The changing in zone length related to ITP effect: (a) with ITP; (b) without ITP in normal electrophoretic migration. The zone length was measured pre- and post-traveling through 180° turn during 0.7 s. The turn radius of channel was all at 100 μm.

Figure 5

Observation of methylene blue and safranine O in U-shaped turn in ITP mode by CCD camera. Sample concentration: 50 μM. LE and TE: 50 mM NH₄OH and 10 mM HCl, respectively, at pH 4.8 adjusted by 2-ethylbutyric acid. Applied voltages: P1=800 V and P2=0 V while P3 was floating.

Figure 6

ITP-stacked zone for differently diluted 50 bp DNA stepladders. (a) 1:100, (b) 1:600, (c) 1:1200, and (d) 1:2500 (original concentration, 340 μg∕ml). BGE (LE), 2% (w∕v) HEC, 50 mM HCl (at pH 8.1 adjusted by adding tris). TE, 20 mM glycine (at pH 8.1 adjusted by tris). Sample and TE injection were 150 and 320 s at P1=0 V and P2=1200 V, respectively, while P3 was floating. UV detection at 260 nm.

Figure 7

Electropherograms of 1:100 diluted DNA sample (3.4 μg∕ml) obtained by using FEKS on (a) three-port chip with long curved channel and (b) Shimadzu cross microchip.

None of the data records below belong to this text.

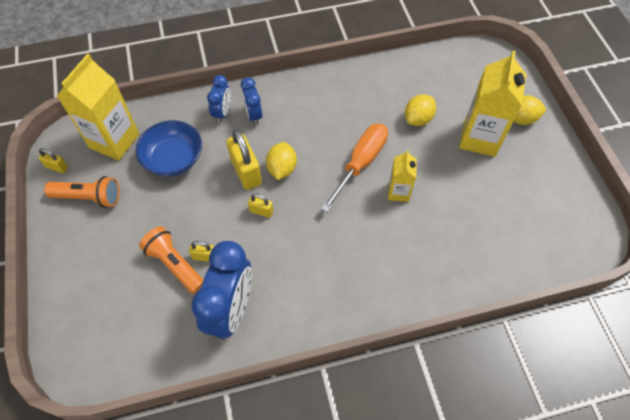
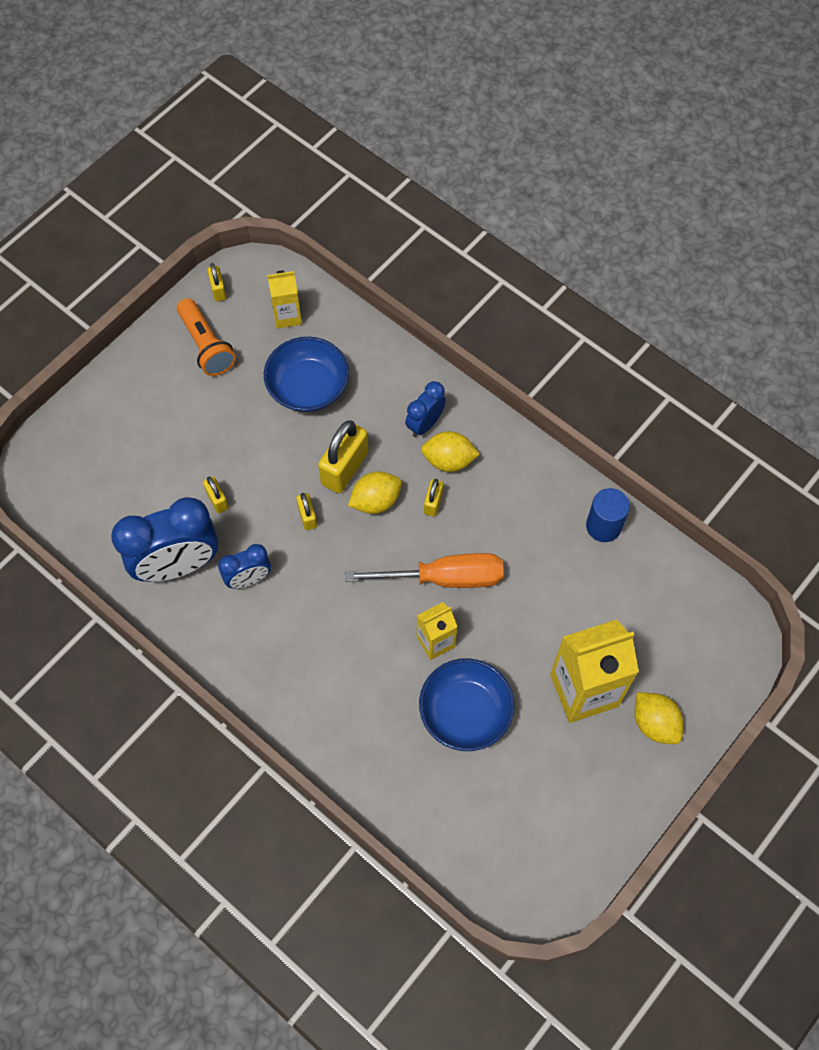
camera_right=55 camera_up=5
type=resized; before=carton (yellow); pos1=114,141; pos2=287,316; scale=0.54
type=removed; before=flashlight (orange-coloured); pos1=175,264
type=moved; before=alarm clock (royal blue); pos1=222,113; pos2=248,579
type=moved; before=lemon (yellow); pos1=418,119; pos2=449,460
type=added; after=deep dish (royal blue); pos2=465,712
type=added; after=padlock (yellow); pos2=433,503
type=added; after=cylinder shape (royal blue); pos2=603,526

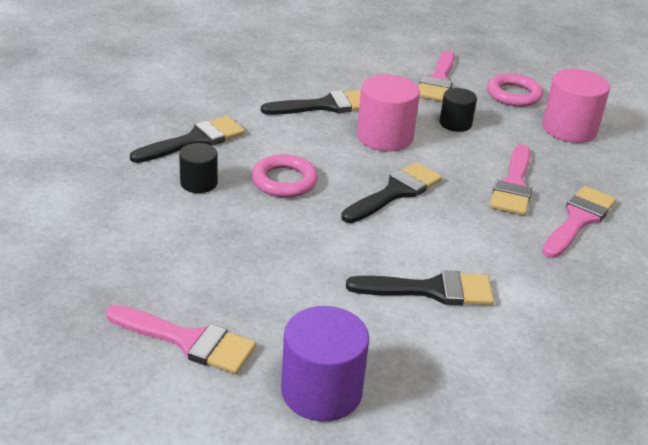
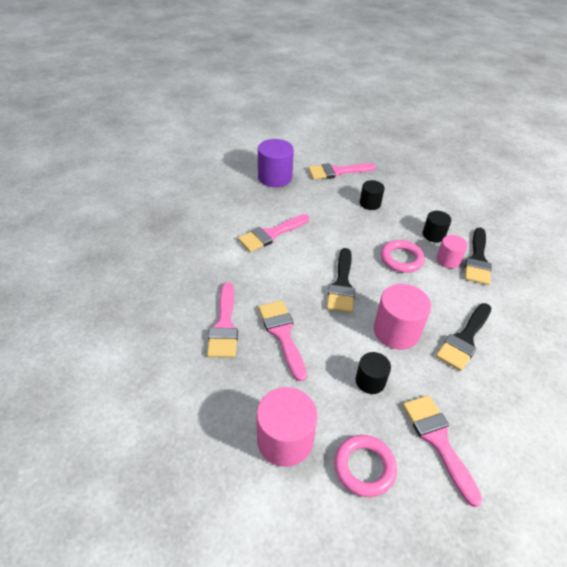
camera_right=145 camera_up=10
type=recoloured; before=brush (black); after=brush (pink); pos1=431,290; pos2=271,234
type=added; after=cylinder shape (black); pos2=370,203
type=added; after=cylinder shape (pink); pos2=448,260

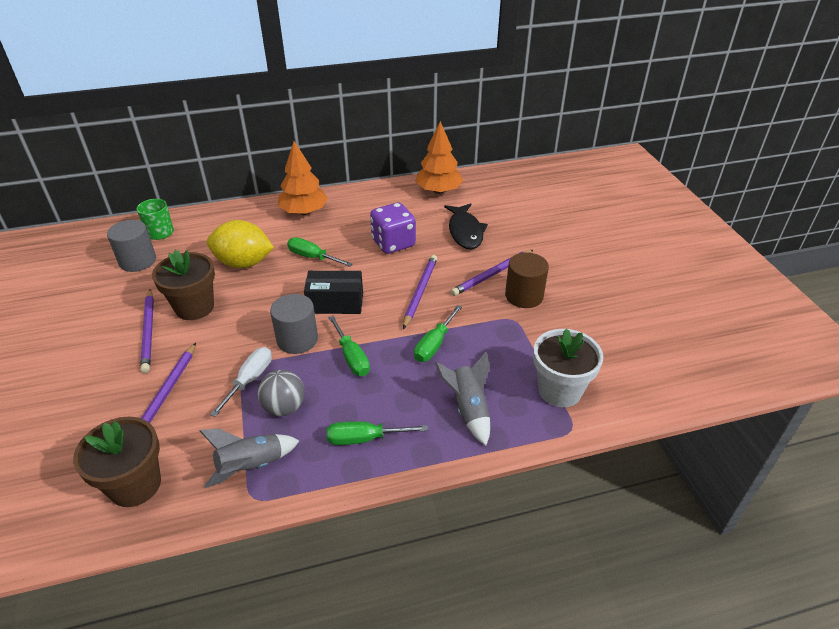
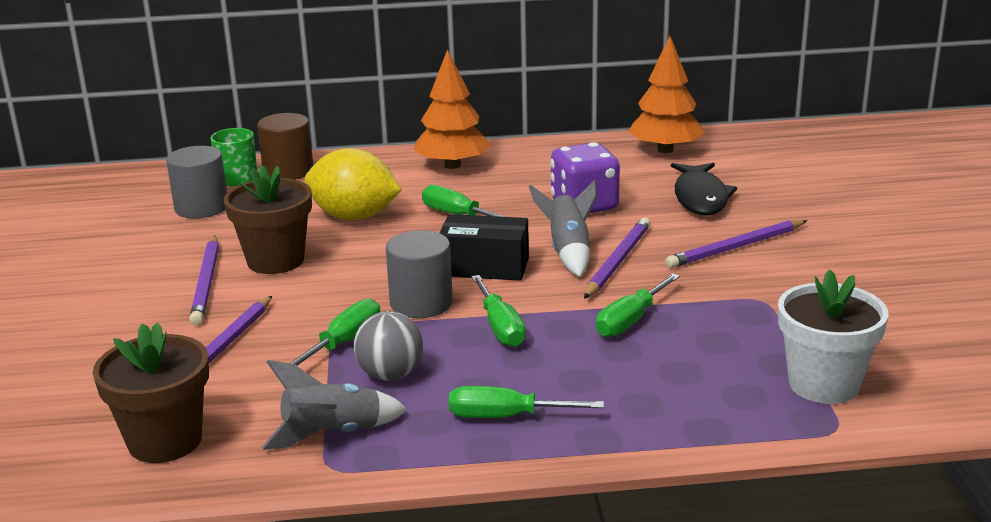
camera_right=10 camera_up=-15
type=recoloured; before=hand screwdriver (snow-white); after=hand screwdriver (green); pos1=250,380; pos2=344,342
type=moved; before=rocket (gray); pos1=468,409; pos2=568,252
type=moved; before=cylinder shape (russet); pos1=524,296; pos2=288,171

Optimized condition for (a): EKI time was 50 s and TE injection was 300 s (P1=0 V, P2=1200 V, and P3 was floating). ZE separation time was 70 s (P3=0 V, P2=430 V, and P1 was floating). Optimized voltages for (b) was described in Ref. , and times for EKI, TE, and ZE separation were 50, 30, and 70 s, respectively. Buffers as described in Fig. 6.

Figure 8

Electropherograms of highly diluted DNA samples (a) 1:600 and (b) 1:1500, preconcentrated by FEKS on a three-port chip. The times of sample injection, TE injection, and ZE separation were 150, 320, and 70 s, respectively. The voltages and buffers as described in Fig. 6.